Cologne oder Chypre?

Mit Eau de Gloire setzt man bei Parfum d’Empire zu einem veritablen Verwirrspiel an. Woran erinnert dieser Name? Natürlich an die Glorie der Grand Nation, und da ist es in der Assoziationskette nicht weit zu Guerlains Eau de Cologne Impériale von 1853. Und tatsächlich: die Angaben der Kopfnoten beinhalten alles, was ein klassisches Kölnisch Wasser ausmacht.

Umso überraschter ist man vom ersten Eindruck. Die typische Nerolinote ist fast nicht auszumachen. Dieser Auftakt hat nichts französisches, eher begrüßt uns Eau de Gloire mit südlichem Flair, denn diese Zitrusnote erinnert doch sehr an die italienischen Klassiker rund um Acqua di Genova.

Aber das ist längst nicht alles. Schon im Auftakt zeigt sich im Hintergrund die chypreartige, sehr gelungene Basis. Das signalisiert sofort, dass wir es mit einem Parfum zu tun haben, und keinem Wässerchen.

Ausgeprägt und doch etwas schwierig ist der Lavendel im Kopf. Gestern nahm ich ihn deutlich wahr, als die Zitrusnote zurücktrat, doch beim heutigen Wiederholungstest will er sich nicht so recht zeigen. Das ist wahrscheinlich mein Problem, denn ich habe merkwürdigerweise eine schlechte Nase für Lavendel. Umgekehrt - wenn ich den schon rieche, muss wirklich viel davon drin sein.

In die Herznote hinein wird vom geraden Weg eines Chypre abgewichen. Statt blumiger Noten findet sich hier Pikant - Würziges: Anis, Süßholz, unterlegt mit einem runden Tee-Akkord. Erst hatte ich Bedenken - wer will schon nach Lakrtitze riechen?
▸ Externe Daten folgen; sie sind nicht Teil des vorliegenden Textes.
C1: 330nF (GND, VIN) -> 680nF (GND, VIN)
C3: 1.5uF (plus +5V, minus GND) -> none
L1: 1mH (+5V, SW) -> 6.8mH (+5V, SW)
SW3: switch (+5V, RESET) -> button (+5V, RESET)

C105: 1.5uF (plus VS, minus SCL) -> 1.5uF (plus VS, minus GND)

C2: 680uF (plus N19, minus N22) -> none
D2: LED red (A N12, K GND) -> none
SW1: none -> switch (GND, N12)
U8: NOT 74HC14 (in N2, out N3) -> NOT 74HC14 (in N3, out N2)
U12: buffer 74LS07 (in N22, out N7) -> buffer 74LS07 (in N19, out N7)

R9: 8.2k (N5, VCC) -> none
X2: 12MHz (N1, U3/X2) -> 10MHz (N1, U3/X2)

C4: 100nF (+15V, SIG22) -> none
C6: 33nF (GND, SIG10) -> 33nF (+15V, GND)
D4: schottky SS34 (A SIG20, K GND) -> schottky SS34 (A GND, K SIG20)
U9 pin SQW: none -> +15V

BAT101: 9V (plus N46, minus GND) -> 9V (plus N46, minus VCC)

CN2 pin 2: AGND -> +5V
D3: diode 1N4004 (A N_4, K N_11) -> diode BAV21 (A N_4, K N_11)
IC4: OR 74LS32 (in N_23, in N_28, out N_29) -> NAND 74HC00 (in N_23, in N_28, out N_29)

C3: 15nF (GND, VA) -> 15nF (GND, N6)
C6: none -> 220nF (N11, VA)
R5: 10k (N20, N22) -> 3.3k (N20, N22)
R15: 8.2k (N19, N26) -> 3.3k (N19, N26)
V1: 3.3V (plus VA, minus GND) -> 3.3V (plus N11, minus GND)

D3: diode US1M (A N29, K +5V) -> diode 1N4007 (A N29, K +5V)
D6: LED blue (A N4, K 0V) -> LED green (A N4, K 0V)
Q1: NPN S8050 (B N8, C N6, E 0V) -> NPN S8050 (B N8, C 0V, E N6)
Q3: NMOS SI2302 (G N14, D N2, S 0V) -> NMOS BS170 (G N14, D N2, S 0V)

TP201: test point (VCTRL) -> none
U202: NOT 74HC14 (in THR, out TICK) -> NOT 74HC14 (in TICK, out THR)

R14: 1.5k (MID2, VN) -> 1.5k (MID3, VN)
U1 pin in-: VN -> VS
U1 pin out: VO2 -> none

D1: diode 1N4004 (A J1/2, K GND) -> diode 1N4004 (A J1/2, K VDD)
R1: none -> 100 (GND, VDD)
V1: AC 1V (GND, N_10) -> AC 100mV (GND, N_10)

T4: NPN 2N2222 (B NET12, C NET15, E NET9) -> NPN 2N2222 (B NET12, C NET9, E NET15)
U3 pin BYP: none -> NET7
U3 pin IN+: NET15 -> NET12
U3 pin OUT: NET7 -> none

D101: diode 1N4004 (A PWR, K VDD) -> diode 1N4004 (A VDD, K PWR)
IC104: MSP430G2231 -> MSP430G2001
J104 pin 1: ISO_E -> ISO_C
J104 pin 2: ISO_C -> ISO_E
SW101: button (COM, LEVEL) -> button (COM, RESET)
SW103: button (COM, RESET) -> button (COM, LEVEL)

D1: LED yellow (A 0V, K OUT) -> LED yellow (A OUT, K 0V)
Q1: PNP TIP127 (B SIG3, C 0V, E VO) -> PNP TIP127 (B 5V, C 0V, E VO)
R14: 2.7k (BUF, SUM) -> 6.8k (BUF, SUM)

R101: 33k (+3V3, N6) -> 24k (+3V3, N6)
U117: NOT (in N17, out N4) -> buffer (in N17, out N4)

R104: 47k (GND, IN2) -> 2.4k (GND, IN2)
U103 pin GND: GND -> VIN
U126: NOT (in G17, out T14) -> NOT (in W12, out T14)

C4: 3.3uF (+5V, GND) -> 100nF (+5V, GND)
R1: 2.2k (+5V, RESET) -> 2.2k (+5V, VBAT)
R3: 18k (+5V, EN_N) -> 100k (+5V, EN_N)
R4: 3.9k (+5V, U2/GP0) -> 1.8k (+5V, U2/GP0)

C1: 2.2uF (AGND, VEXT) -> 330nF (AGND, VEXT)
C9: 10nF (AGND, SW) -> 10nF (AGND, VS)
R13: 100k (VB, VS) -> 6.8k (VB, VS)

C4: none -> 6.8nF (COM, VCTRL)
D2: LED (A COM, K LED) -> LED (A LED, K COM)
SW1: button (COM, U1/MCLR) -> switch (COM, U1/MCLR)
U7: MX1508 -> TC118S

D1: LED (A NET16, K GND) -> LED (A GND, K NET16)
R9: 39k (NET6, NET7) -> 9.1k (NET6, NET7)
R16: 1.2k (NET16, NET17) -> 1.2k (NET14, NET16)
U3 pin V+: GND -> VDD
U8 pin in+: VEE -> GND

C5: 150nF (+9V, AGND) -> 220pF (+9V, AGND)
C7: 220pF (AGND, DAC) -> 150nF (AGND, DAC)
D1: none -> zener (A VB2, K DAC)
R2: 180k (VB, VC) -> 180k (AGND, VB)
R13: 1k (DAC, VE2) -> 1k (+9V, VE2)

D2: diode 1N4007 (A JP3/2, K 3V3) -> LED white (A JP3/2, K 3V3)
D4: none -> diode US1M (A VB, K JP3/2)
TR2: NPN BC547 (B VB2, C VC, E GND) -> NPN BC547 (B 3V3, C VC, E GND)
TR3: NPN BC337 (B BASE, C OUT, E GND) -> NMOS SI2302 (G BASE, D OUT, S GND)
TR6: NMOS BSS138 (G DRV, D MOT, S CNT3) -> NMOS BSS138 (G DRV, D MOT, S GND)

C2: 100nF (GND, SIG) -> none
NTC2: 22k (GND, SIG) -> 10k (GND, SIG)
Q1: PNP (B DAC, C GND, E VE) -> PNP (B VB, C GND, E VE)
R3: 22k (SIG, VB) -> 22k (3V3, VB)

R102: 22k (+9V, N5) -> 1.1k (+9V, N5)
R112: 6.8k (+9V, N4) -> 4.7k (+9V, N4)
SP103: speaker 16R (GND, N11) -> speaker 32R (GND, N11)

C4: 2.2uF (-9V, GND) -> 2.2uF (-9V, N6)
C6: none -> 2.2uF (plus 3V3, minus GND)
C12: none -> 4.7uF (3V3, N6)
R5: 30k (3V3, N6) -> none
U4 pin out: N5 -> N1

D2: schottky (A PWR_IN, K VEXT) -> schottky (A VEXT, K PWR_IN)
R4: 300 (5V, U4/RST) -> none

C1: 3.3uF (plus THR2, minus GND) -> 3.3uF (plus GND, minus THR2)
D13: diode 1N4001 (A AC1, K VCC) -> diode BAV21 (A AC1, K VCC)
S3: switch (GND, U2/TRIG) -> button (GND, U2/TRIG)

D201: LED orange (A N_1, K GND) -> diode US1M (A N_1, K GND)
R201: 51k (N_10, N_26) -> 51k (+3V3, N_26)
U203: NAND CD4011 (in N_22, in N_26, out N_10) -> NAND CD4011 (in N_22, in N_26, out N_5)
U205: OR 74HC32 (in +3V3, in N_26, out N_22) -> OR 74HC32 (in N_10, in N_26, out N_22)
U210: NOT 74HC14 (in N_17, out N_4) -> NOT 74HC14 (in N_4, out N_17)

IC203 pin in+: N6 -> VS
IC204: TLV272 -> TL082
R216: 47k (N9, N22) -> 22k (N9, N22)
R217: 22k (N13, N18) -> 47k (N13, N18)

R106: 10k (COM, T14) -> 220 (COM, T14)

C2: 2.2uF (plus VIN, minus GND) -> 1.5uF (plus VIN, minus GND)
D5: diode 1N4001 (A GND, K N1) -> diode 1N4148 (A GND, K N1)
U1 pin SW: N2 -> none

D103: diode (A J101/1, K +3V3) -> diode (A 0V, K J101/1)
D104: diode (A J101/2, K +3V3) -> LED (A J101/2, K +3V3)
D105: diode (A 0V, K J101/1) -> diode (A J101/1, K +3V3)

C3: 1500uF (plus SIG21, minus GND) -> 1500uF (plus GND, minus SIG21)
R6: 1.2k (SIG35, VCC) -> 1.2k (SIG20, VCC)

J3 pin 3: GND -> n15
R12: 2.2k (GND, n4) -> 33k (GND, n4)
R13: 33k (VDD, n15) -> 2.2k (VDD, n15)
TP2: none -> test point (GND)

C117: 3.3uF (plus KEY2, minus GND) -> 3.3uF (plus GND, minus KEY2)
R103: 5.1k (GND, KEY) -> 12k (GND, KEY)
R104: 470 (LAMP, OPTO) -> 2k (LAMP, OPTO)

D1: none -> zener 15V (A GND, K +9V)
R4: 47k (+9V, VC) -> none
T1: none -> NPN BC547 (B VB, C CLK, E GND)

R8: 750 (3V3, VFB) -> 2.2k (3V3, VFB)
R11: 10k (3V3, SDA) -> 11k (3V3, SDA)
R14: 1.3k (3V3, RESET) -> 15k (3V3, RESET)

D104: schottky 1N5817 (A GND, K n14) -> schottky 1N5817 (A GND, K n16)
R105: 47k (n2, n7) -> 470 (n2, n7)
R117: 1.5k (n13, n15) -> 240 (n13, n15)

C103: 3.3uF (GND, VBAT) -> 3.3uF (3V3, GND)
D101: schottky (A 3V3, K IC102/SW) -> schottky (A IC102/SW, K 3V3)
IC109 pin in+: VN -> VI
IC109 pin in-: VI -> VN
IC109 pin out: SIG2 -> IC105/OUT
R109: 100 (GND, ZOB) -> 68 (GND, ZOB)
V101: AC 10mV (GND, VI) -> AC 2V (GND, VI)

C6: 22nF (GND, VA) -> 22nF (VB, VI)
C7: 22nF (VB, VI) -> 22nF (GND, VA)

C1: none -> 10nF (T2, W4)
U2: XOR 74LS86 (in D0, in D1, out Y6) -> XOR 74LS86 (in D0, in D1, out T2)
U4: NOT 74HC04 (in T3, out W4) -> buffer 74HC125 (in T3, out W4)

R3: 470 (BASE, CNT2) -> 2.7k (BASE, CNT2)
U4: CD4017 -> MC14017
Doch tatsächlich sind die Herznoten so dezent eingesetzt, dass sie nur eine pikante Art beisteuern, jedoch kaum isoliert wahrnehmbar sind.

Und die schon erwähnte chypreartige Basis wird jeden Chypre-Liebhaber freuen. Ich bezeichne sie bewußt nur als chypreartig, mit ein wenig Leder, denn sie lehnt sich nur am bekannten Akkord an. Dieser ist ja dunkel und oft schwer, doch in Eau de Gloire haben wir viel Leichtigkeit.

Ehrlich gesagt, Eau de Gloire finde ich recht schwer zu beschreiben, man muss sich schon sehr genau darauf einlassen. Eau de Gloire ist sowohl leicht, als auch dezent und passt weder ganz unter das Etikett “Chypre”, noch in die Kölnisch Wasser Schublade.

Als Vergleichsduft fällt mir höchstens Ô de Lancome ein - jenes Chypre, das sich durch frühlingshafte Transparenz, besondere Leichtigkeit und vor allem grüne Noten auszeichnet. Jene fehlen im Eau de Gloire, und grüne Noten sind ja auch nicht nach jedem Geschmack. So könnte Eau de Gloire eine winzige, sehr spezielle Lücke im Parfummarkt ausfüllen: Wer einen extrem leichten und dezenten chypre-ähnlichen Duft sucht, der aber ohne grüne Noten auskommt, genau der könnte hier das Passende finden.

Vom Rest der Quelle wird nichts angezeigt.